Appearance & Anatomy
Silver dragons are elegant mountain dragons, possessing long necks, broad soaring wings, and comparatively slender bodies built for efficient flight through thin alpine air. Their scales range from bright silver to pale platinum, acquiring a faint bluish iridescence with age as successive mineral layers accumulate upon their surfaces. Unlike the heavily armoured red or gold dragons, silver dragons emphasize aerodynamic refinement and exceptional endurance.
Like all dragons, their skeleton, claws, horns, and scales are composed of a beryllium-reinforced keratinous bioceramic, combining remarkable strength with low weight. Their scales are further mineralized with silica, fluorapatite, and trace titanium compounds that increase reflectivity while resisting repeated thermal cycling. The resulting surface reflects both visible sunlight and radiant heat, reducing thermal stress during prolonged exposure to high-altitude environments.
Their dentition is adapted for grasping agile mountain prey while excavating granite and limestone formations. The teeth possess fluorapatite-rich enamel reinforced with silica and titanium-bearing ceramics, producing exceptional resistance to abrasion and cracking despite repeated exposure to rapid temperature fluctuations.
The defining organs of the species are the paired cryo-aerosol glands, occupying much of the thoracic cavity. These glands synthesize and store volatile fluorinated and ammoniacal compounds bound within stable biological carrier molecules. Immediately before discharge, these compounds are released as an extremely fine aerosol under pressure. Rapid evaporation upon leaving the mouth absorbs vast quantities of heat from the surrounding air and from any surfaces encountered, producing an intense cone of cold capable of flash-freezing water and immobilizing living tissue.

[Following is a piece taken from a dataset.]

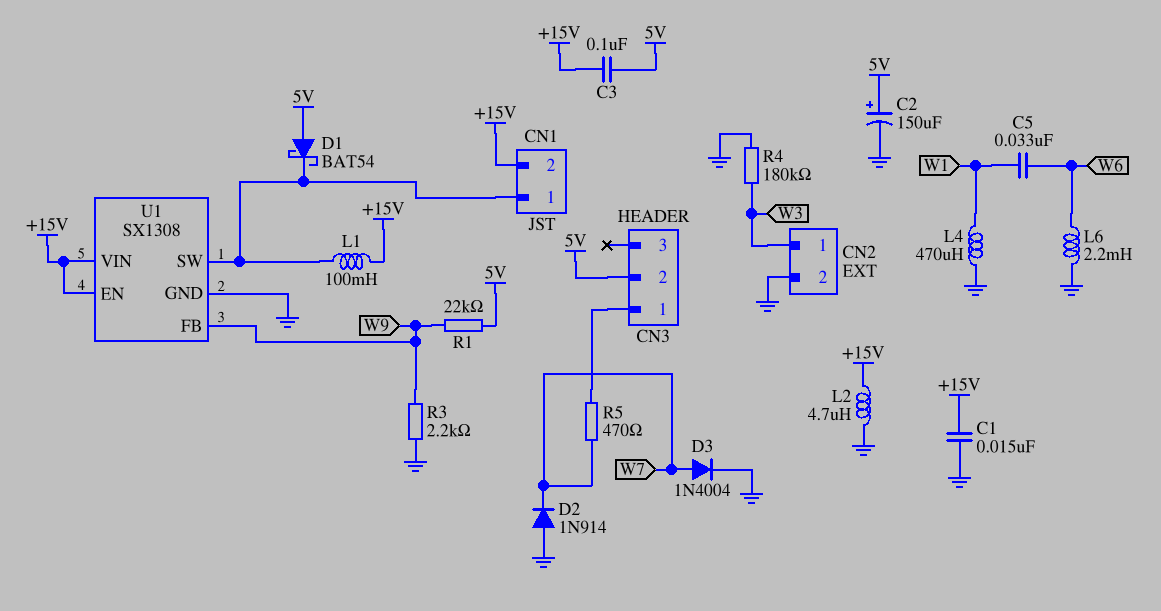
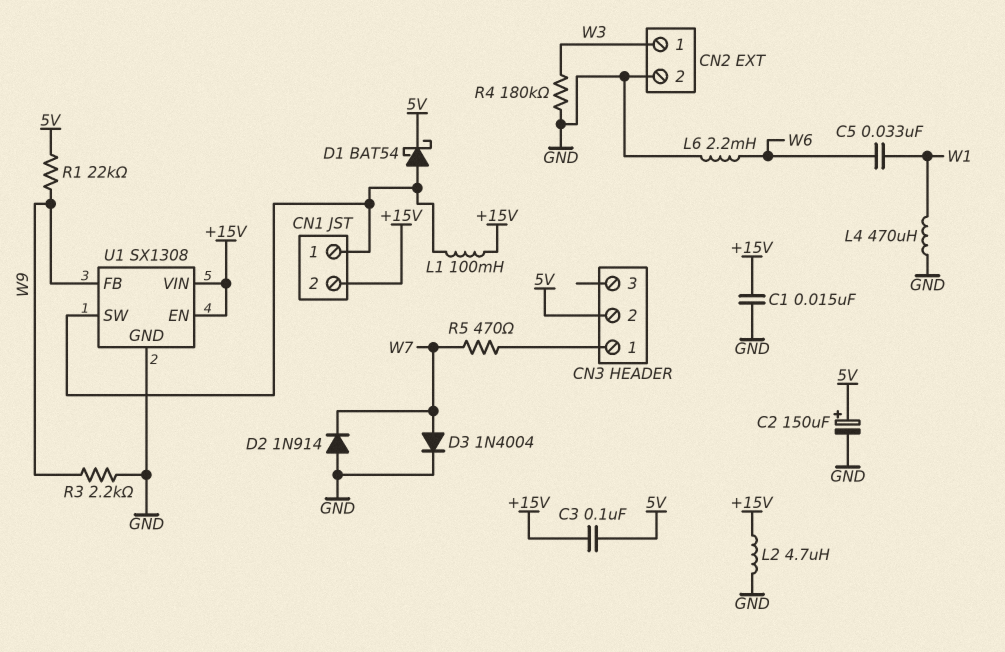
D1: schottky BAT54 (A 5V, K CN1/1) -> schottky BAT54 (A CN1/1, K 5V)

Unlike the violent decompression employed by white dragons, the silver dragon’s weapon relies primarily upon latent heat absorption. The resulting cold develops more uniformly throughout the expanding cloud, producing exceptional control over both range and intensity. Experienced individuals can moderate the concentration of the aerosol, allowing them to incapacitate rather than kill.
The respiratory passages, weapon bladders, and oral cavity are lined with highly reflective silica-rich epithelia supported by cryoprotective glycoproteins and specialized membrane lipids. These adaptations prevent freezing of the dragon’s own tissues while permitting repeated exposure to extremely low temperatures.
Environment & Ecology
Silver dragons inhabit high mountain ranges, alpine valleys, glaciated peaks, and elevated limestone plateaus where cold temperatures prevail for much of the year without reaching the perpetual extremes favoured by white dragons. They frequently establish territories overlooking broad valleys occupied by humanoid settlements, maintaining commanding views of both wilderness and civilization.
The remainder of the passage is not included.